Monday, October 30, 2006

The Financial Express

Who will rule the WEB?

Will the new version of the widely used and attacked IE trigger a browser battle?

Indranil Chakraborty

Internet Explorer has just got an overhaul—the most significant in the last five years and Firefox is also getting a new version. Are we headed for another round of browser wars?

In the last few days, we have asked a cross section of people from Internet users to entrepreneurs associated with IT business on how Microsoft’s latest version of Internet Explorer (IE) browser software would change Internet browsing in India?

The general response is though IE 7 has introduced more functionalities that would make browsing easier.
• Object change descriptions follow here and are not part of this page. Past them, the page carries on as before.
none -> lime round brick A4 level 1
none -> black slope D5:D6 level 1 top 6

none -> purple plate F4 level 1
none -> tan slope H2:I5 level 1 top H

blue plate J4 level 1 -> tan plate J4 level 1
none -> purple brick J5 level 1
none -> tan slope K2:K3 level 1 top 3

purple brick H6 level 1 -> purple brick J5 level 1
But there would be no drastic change in the way people browse.

Onward Novell India Linux practice head Prakash Advani feels IE is a reactive strategy for MS, which has primarily replicated the Firefox features and is weary of its growing market share.

Analysts seem to be confident of Microsoft’s domination in the Indian browser market. Globally, most market estimates peg Mozilla Firefox as the distant second in terms of market share and the rest are too distant to be counted. “Even if Microsoft did not introduce IE 7, it would not have any impact on its market share simply because the users would have continued to use the browser even in the absence of some good functionalities like tabbed browsing,” says Trend Micro country manager, Neeraj Kaushik.

Insiders point out that users are not migrating though the latest version is 18 months late. “People who buy legal Office and Windows normally stick to MS for a single user interface (look and feel) and they normally don’t go for Firefox or any other browser. The majority of Microsoft users are more engaged with Windows and MS Office than IE. For them, the browser is just another tool to access Internet”, says Microsoft reseller Charbria Infotech’s Hemant Chabria.

The reasons are obvious. The market share of IE is directly proportional to the company’s Windows sale. The bundling business has helped Microsoft to maintain a near monopoly situation in the browser market. The legal Microsoft users have to use IE to get the latest updates. Many users who like Firefox but have to use Microsoft desktop and server applications have both the browser on the desktop.

“With around 72% piracy rate, IE has become the default browser. Why would home users download Firefox even it’s available free,” says EMC security division head, RSA’s Srikiran Raghavan.

“Firefox has been able to resist IE’s total monopoly by providing better security features and high browsing speed. FireFox has been able to come up with an alternative to IE,” says Jatayuu Software managing director, Mahesh Jain.

Firefox’s functionalities like tabbed browsing, simple interface and customised configuration were popular. One important area of innovation by Firefox is the creation of more than 100 extensions that support additional functionalities, says Advani.

Though there is no conclusive study on the Indian browser market, IDC head Kapil Dev Singh says, IE could have a marketshare of over 90% in India.

Security, obviously is a hot issue. While Firefox has 42 vulnerabilities, IE has 38, says a recent Symantec study. Firefox takes one day to respond to each security threat compared to average of nine days taken by Microsoft.

IE remains an omnipresent desktop icons for most of us. After its domination goes hand in hand with Microsoft’s desktop applications hegemony in the computing world.